Re the design and build and execution of a turntable, one has to think if it as being ’first, you have to figure out where things actually have meaning or count, and then figure out what that means, how to measure it, and then circle such a thing back to the design and build’.

It’s quite likely why these 100kg multiple platter gigantic S100k turntables are considered to be some of the best around (yes i know some are counter rotating).

Thus we can maybe see our way to considering that it really is about maintenance of a state of low micro-cogging of the speed accuracy, in the microsecond-to-microsecond considerations area. It’s why we see turntables with outer platter rim belts and three motors. And so on.

Essentially, if one was to measure the speed of a platter, at lets say, a rate of a million samples a second, with the measuring system being able to actually delineate such an attempt, with low distortion,..and commit such measuring with a low mass platter and weak motor..that the resulting deviation from microsecond considered speed accuracy (and maintenance), would probably look exactly like the transients that are printed into the record.

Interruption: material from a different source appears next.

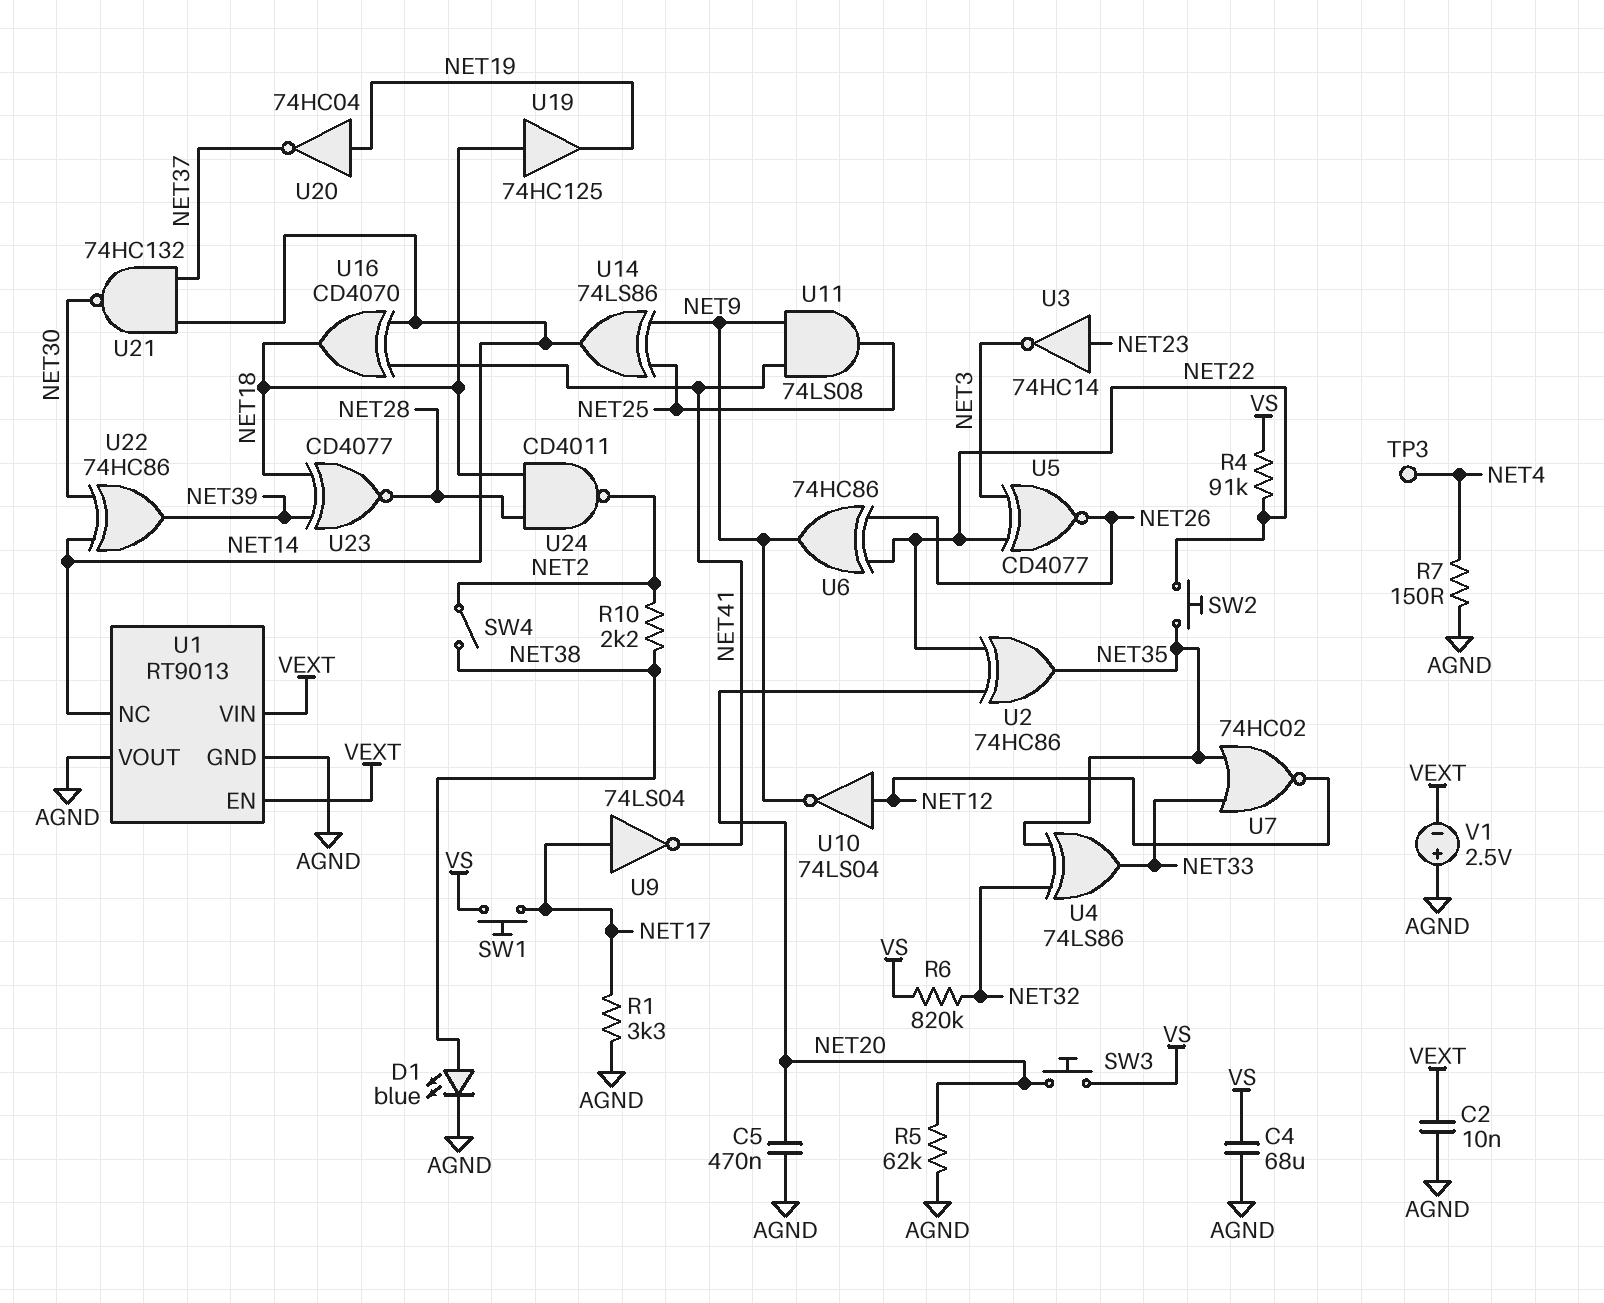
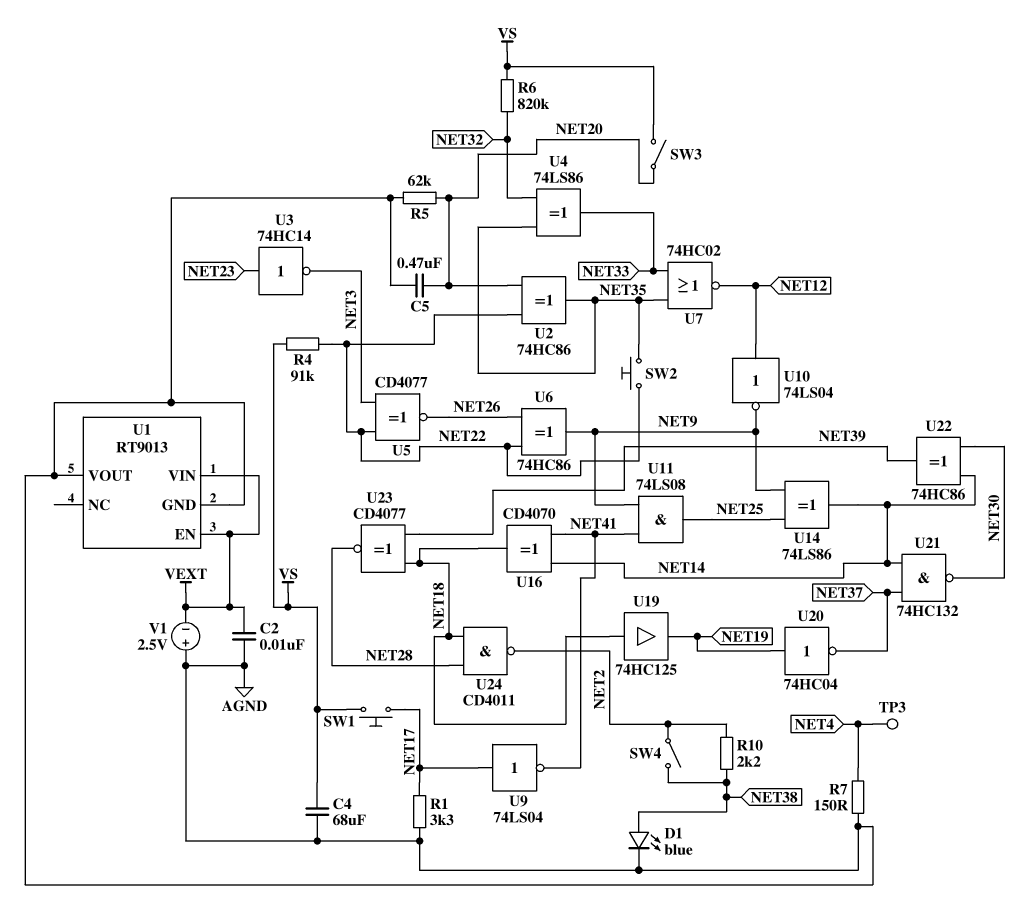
SW3: button (NET20, VS) -> switch (NET20, VS)
U1 pin NC: NET14 -> none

Where that measurement wiggle or trace.. would represent the dynamic accuracy lost. With dynamic accuracy being critical to the human hearing system, so it would be heard.

Which leads you right back to rim drive, and how it is done in these older designs.

I’m not saying that this is all correct thinking ....but it generally fits all the data at hand. That this set of points in analysis fits all the data at hand (anecdotal and in measurement, theory, etc) in a positive way, and also leaves paths for proofing it.

And to spoil the moment, a bit, yes all that sort of thinking went into our inexpensive (for what it is capable of) MM cart we are selling. All that was considered -and much more. Dynamically, it very much delineates micro and macro.

(I had mentioned all of this above re the idler drive...in a spur of the moment analysis, at an audio show (circa approx 2010) to Art Dudley, when he had just gotten into Idler drive turntables...and he was musing on the why and what he heard in them...as an explanation of the possible reasons behind the 'why' of what people felt they heard in such rim drive turntables.)
Most of your modern 'tables will be rusting in the trash heap when my Garrard 401 is still playing tunes for my great-grandkids.
I have not heard the Amazon so no comment on that.

I owned a SME 10 and compared it directly to my Garrard 301 which had a Ortofon RS 309 D tonearm. The Garrard was easily the winner.

Since then I made some improvements to the Garrard 301. The improvements include an Ikeda tonearm, Audio Silente idler wheel, and Shindo platter/bearing system.

I have no doubt that I would prefer it to the SME 20, which is a fine turntable.

I have heard the Dr. Feikert many times, although not in direct comparison to the Garrard 301, and prefer the Garrard.301.

I will be interested to hear which turntable you select.